The data explicitly contradicts prior statements from the WHO downplaying the role of cats in harboring or spreading the virus, which I wrote about here.  I continue to be fascinated by the extent to which the behavior of the virus in the wild contradicts the expectations and public statements of "officials" in various organizations around the world.  H5N1 is clearly evolving in ways that are both surprising and worrying.

The New Scientist and Science stories both note that two people in Egypt who recently died from H5N1 infections were carrying strains of the virus evidently resistant to  Tamiflu.  It is unclear whether the virus carried the relevant mutations before it infected these patients, or whether it evolved during their illness because they were treated with Tamiflu in the hospital.  Either way, it seems that many people infected with H5N1 are diagnosed after the window in which antivirals are most effective, in part because diagnosis is both difficult and slow.  This phenomenon is described in two articles and a commentary in the 26 November, 2006, issue of The New England Journal of Medicine that report disturbing analyses of human H5N1 outbreaks in Indonesia and Turkey last year.

In a New York Times article about the NEJM papers, Donald Mcneil, reports the following:

Rapid tests on nose and throat swabs failed every time, and in Turkey, so did all follow-up tests known as Elisas.

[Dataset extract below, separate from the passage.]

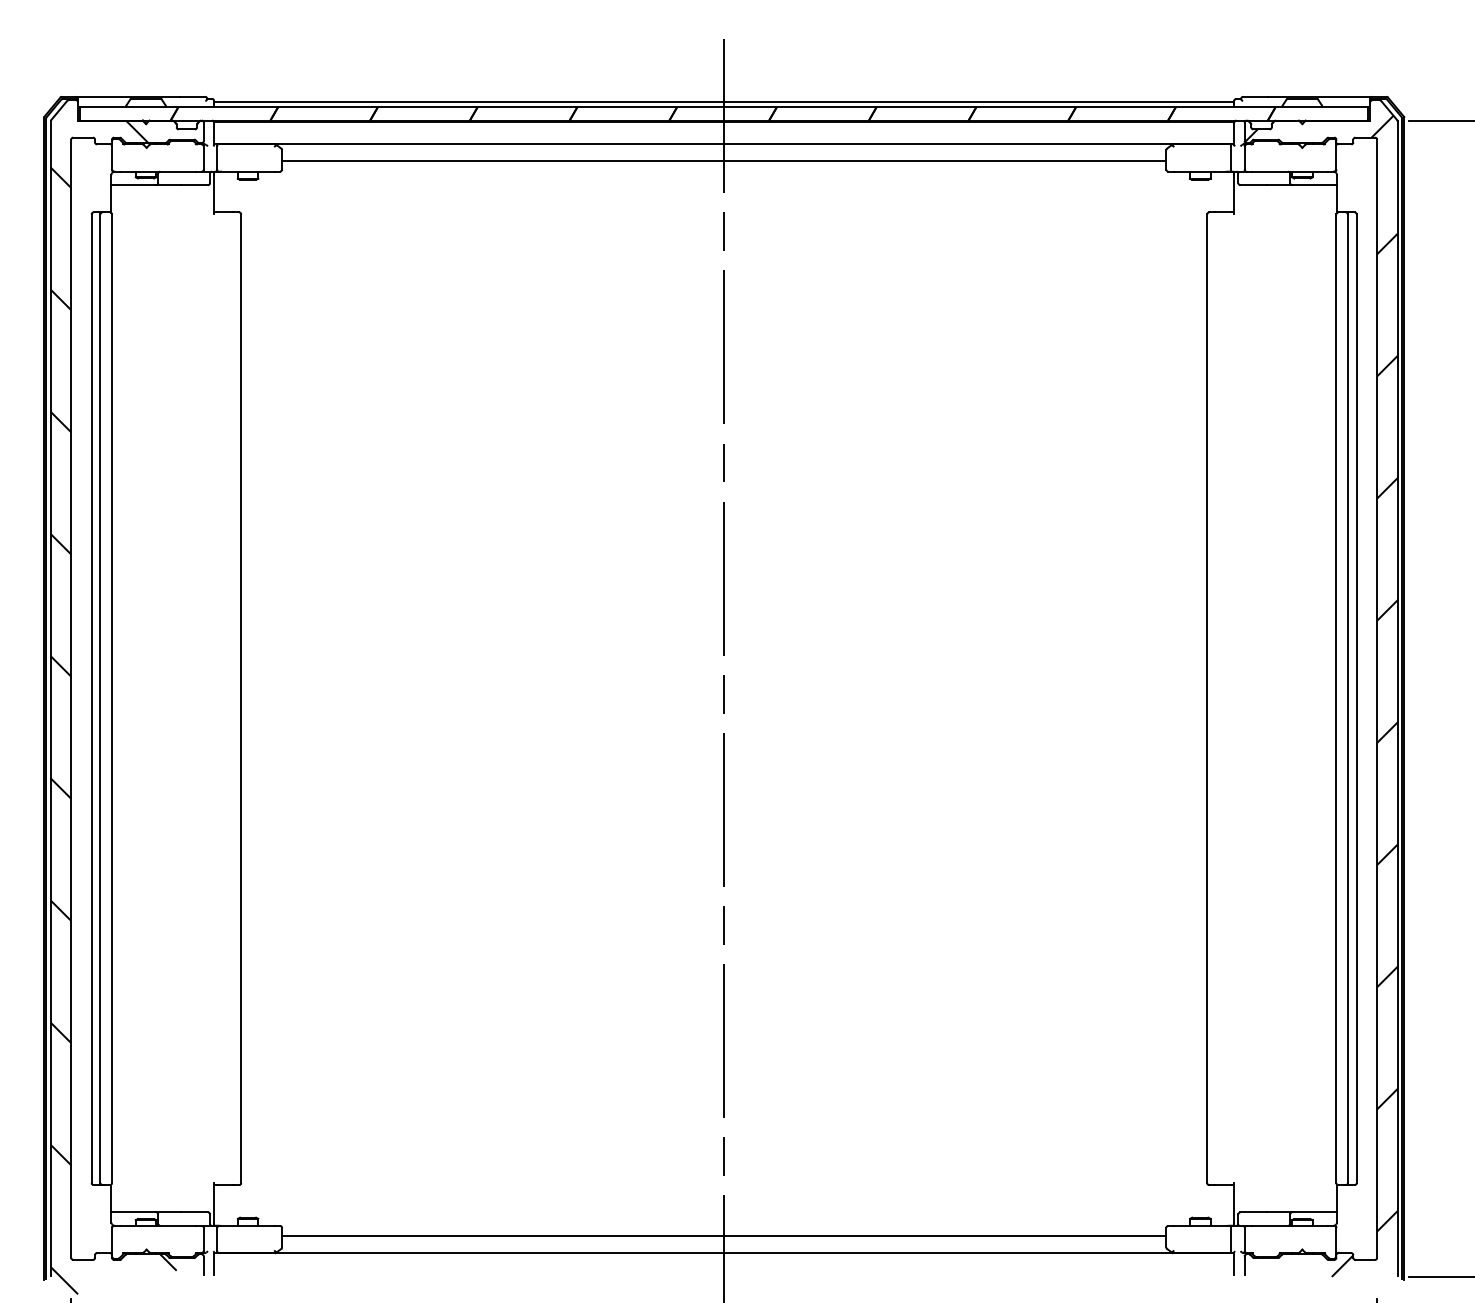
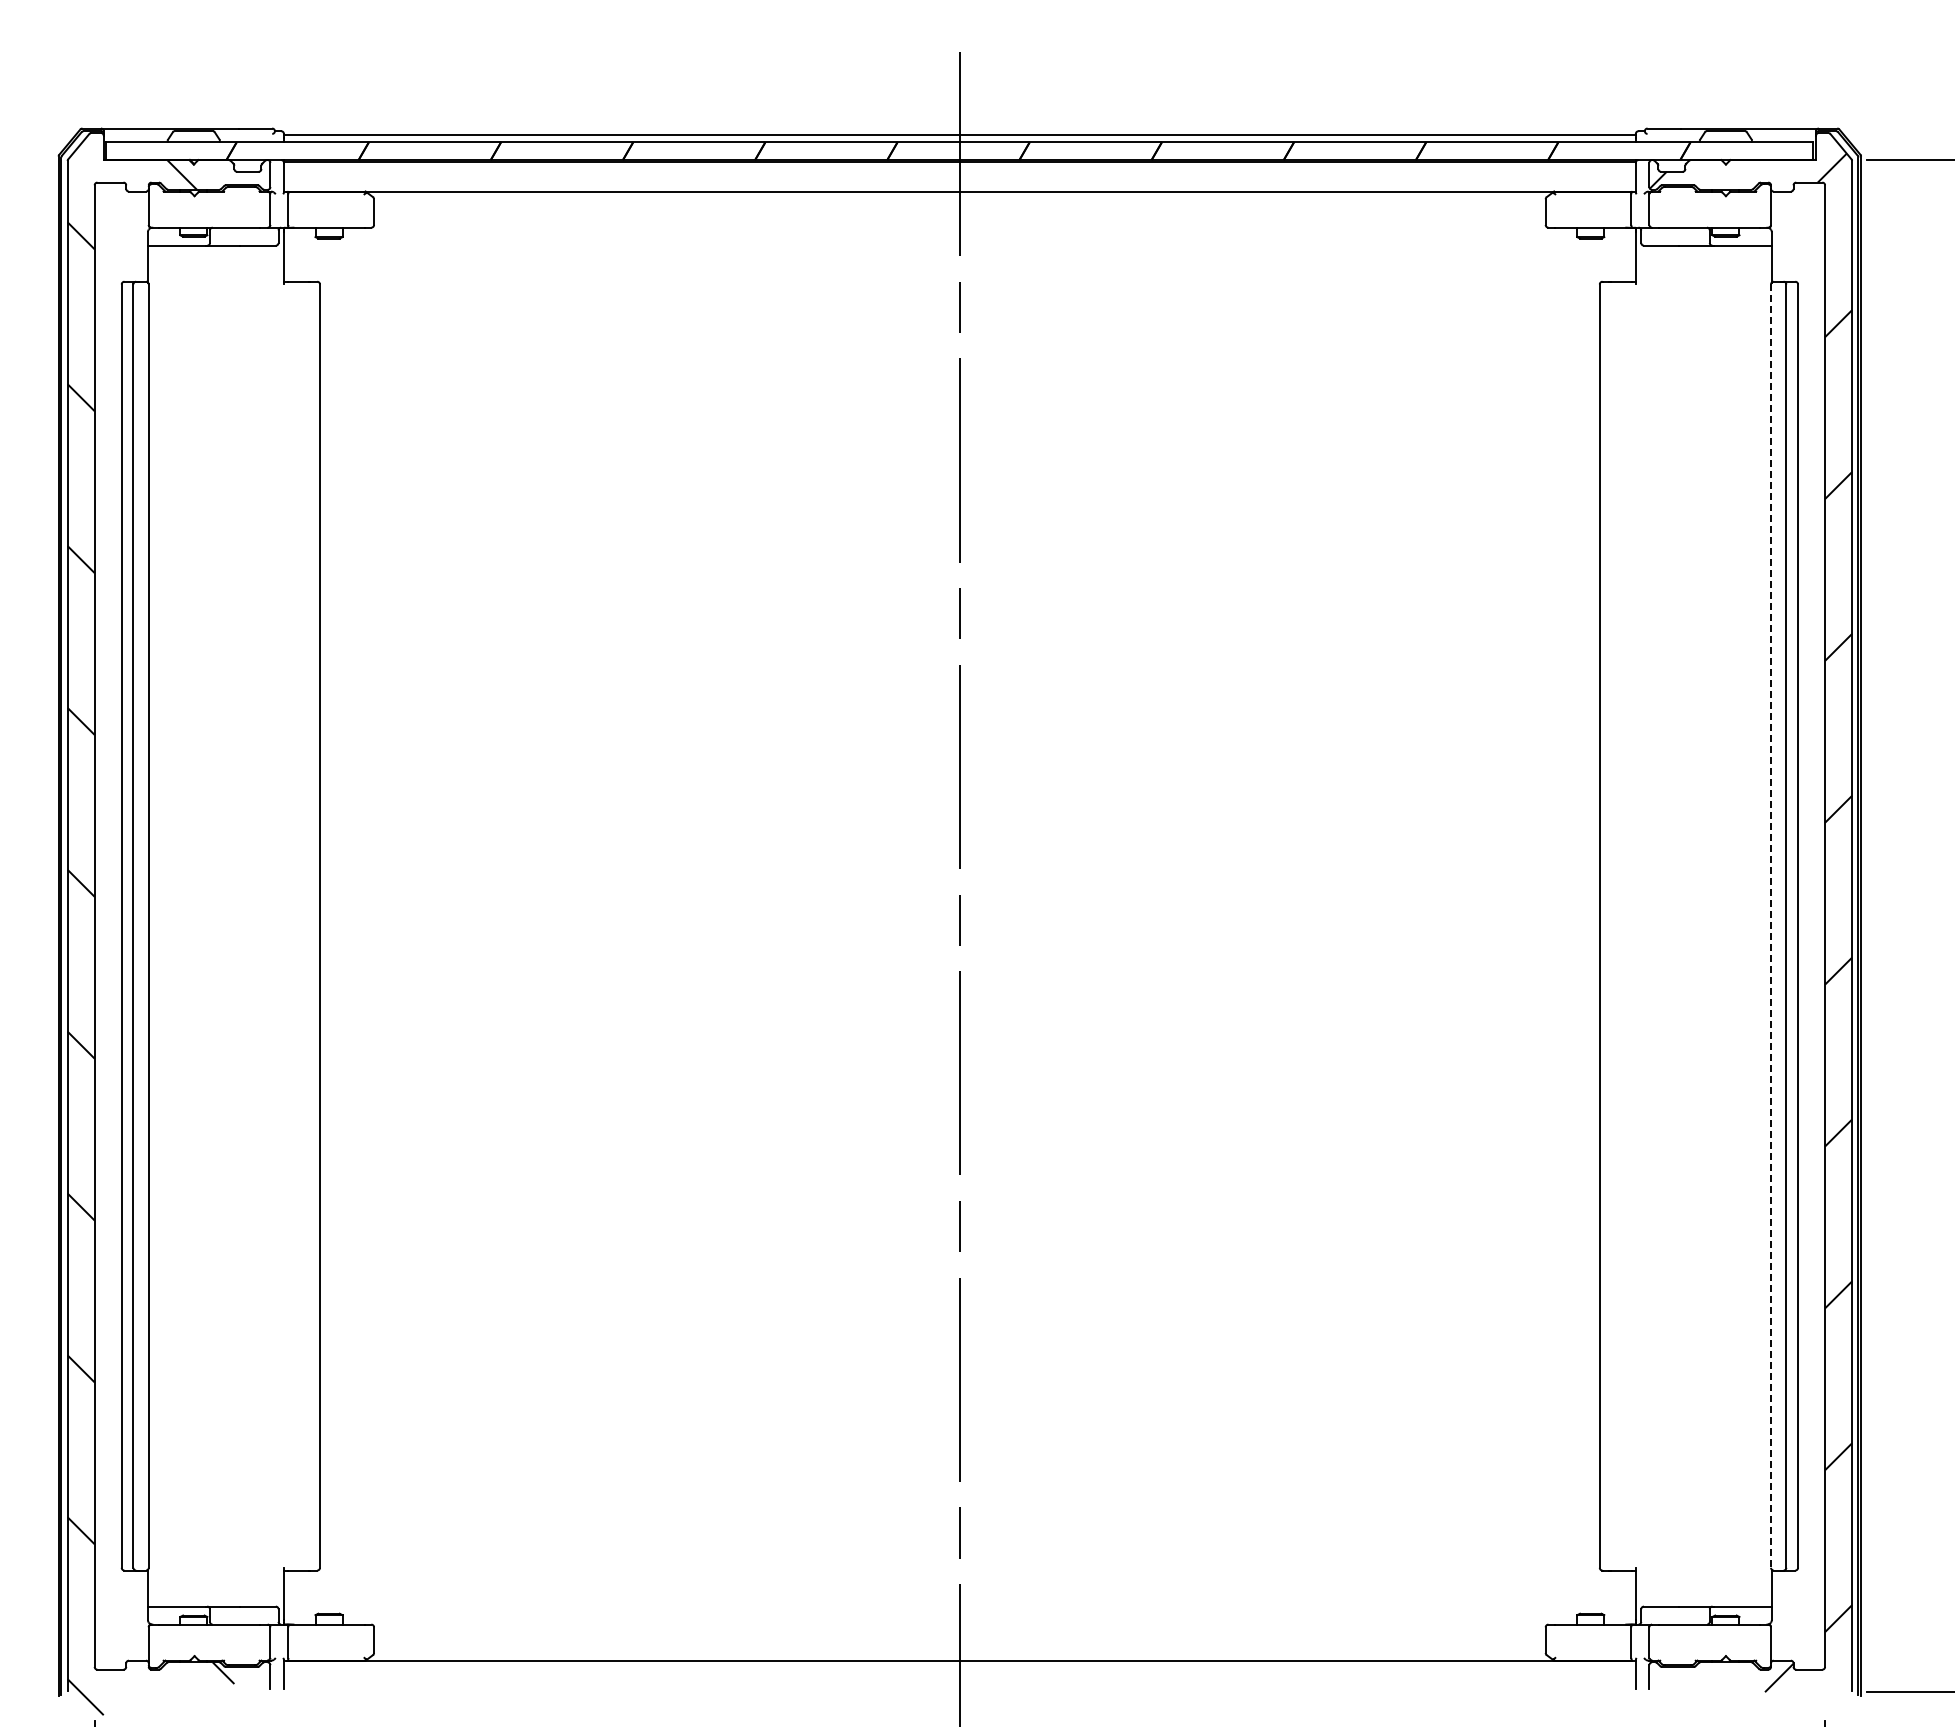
line: (723, 161) -> (959, 214), removed
line: (1336, 699) -> (1771, 926), solid -> dashed
line: (723, 1236) -> (959, 1638), removed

The only tests that consistently worked were polymerase chain reaction tests, or PCRs, which can be done only in advanced laboratories and take several hours.

''It'll be a disaster if we have to use PCRs for everybody,'' said Dr. Anne Moscona, a professor of pediatrics and immunology at Weill Cornell Medical College. ''It just isn't available at a whole lot of places.''

If the A(H5N1) flu mutates into a pandemic strain, rapid tests ''will be really key,'' she said.

What the NYT didn't report is that the patients were infected on average 5 days prior to the appearance of symptoms, outside the window recognized for effective use of antiviral drugs.  Robert Webster and Elena Govorkova have an excellent Perspective piece accompanying the NEJM articles, and they note that in the Indonesian cases, "...Treatment [with oseltamivir] began 5 to 7 days after initial infection.  Such delayed administration of the drug limits its value in decreasing the viral load and might lead to the selection of resistant strains."  It isn't clear from the paper describing the Turkey outbreak when oseltamivir was administered, but those patients did not experience symptoms for an average of 5 days after exposure to the virus, and then received antibiotics for the first 3-7 days of hospitalization before transfer to a unit that treated them for influenza.  In summary, it appears the virus is often being exposed to oseltamivir after the period when the drug is expected to be effective, enhancing the probability of selecting for resistant mutants.

Finally, in a slight change of direction, in the 21 December issue of Nature, John Oxford has a review of a new book on influenza, "Bird Flu: A Virus of Our Own Hatching", by Michael Greger.  You may recall that Oxford is primarily responsible for the hypothesis that the 1918 flu emerged at a British army camp near Etaples, a tale I wrote about a couple of years ago (The Spanish Flu Story).  Oxford notes that:

I am often kicked around by American authors in books about influenza. How dare a Limey suggest that the Spanish influenza A H1N1 virus arose in a gas-infected, pig-ridden and bird-infected army camp of 100,000 people in France in 1916, when the whole world knows it started in Dorothy's home state, Kansas? But I felt less bruised than usual. Perhaps I am getting used to it.

I still find Oxford's version of the origin of the Spanish Flu to be the most compelling, in part because it describes a situation of close contact between animals and people, where those animals were killed and prepared as food by soldiers on a daily basis in conditions not so dissimilar to those in many developing countries where H5N1 is present today.